Early intervention matters. Prevention matters. A trauma-informed community matters. If we can recognise the signs earlier, fewer young people will carry those wounds into adulthood.

What’s next for The Life Skills Mentoring Academy

Looking ahead, Laura’s focus for 2026 is taking trauma-informed and trauma-responsive training out into the wider community. She wants to equip schools, professionals, and even small businesses with the understanding they need to better support the children, young people, and families they interact with every day.

It’s a step she feels deeply passionate about. Creating kinder, more aware, more responsive environments far beyond the walls of her cabin.

Alongside that, she’s also working to secure a referral pathway with Children’s Services and continue growing the Academy sustainably as demand increases. 

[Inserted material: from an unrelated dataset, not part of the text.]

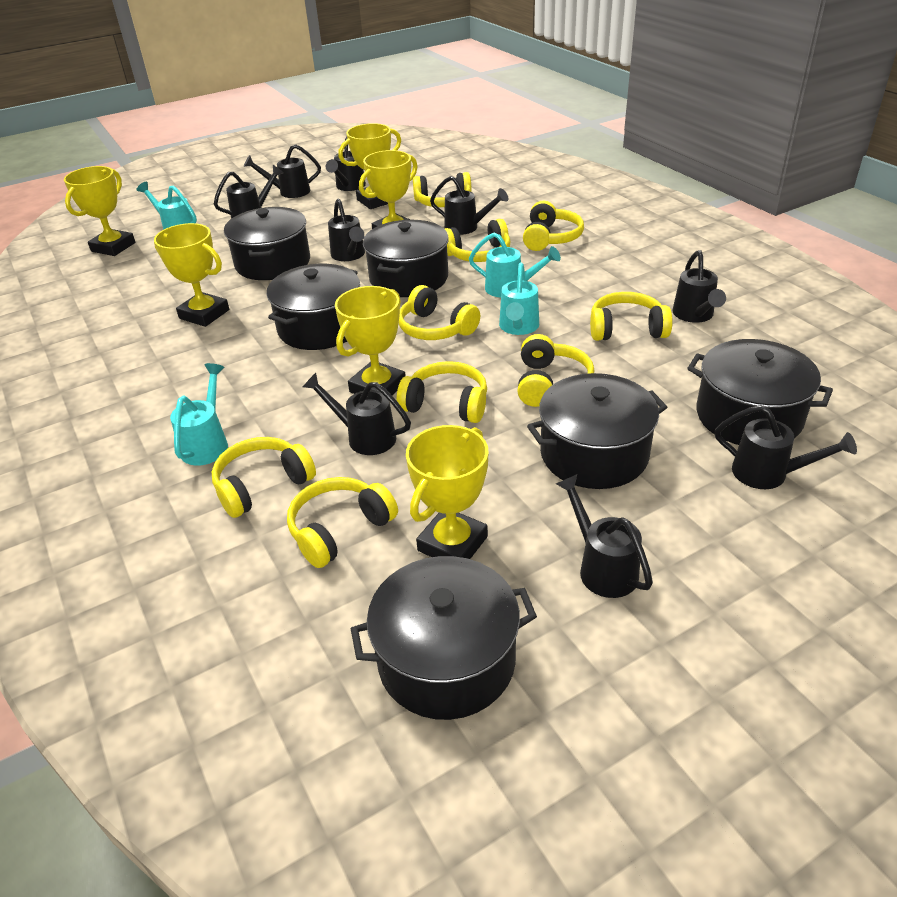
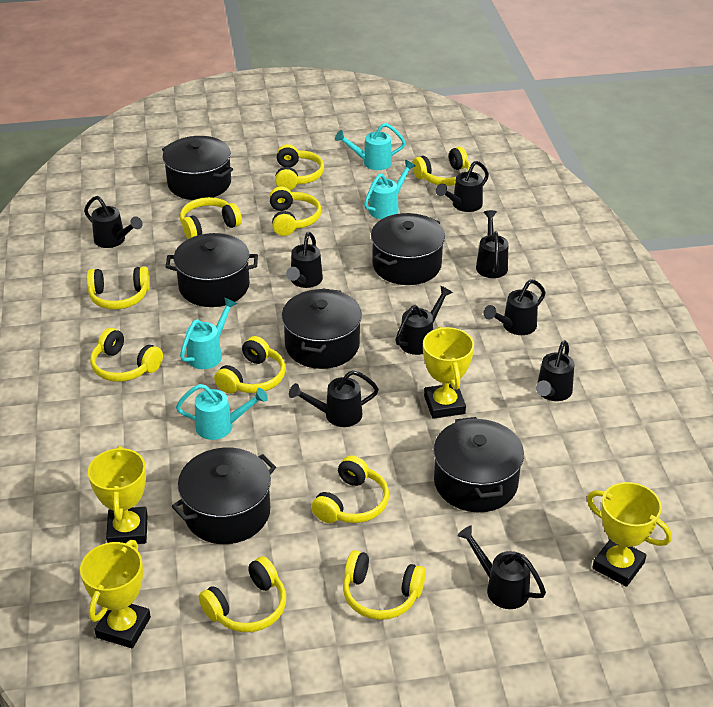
yellow headphones: 9 -> 10
yellow trophy: 6 -> 4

Furthermore, in January 2026, Laura is launching The Lyric Lounge—a trauma-informed group for 11-16 year olds using music as a bridge to mental health conversations. Because sometimes, music says what words can’t. The monthly sessions will create a safe space where young people can explore emotions, build connection, and develop coping skills through the universal language of music.

But the heart of her next chapter is clear: building a community that understands trauma, responds with compassion, and helps young people thrive long before crisis point.

A young woman with long dark wavy hair sits in a chair smiling to camera. She wears a long blue, short sleeve dress and has her arms reaching forward holding her knee. She's indoors with lots of posters on the wall behind her.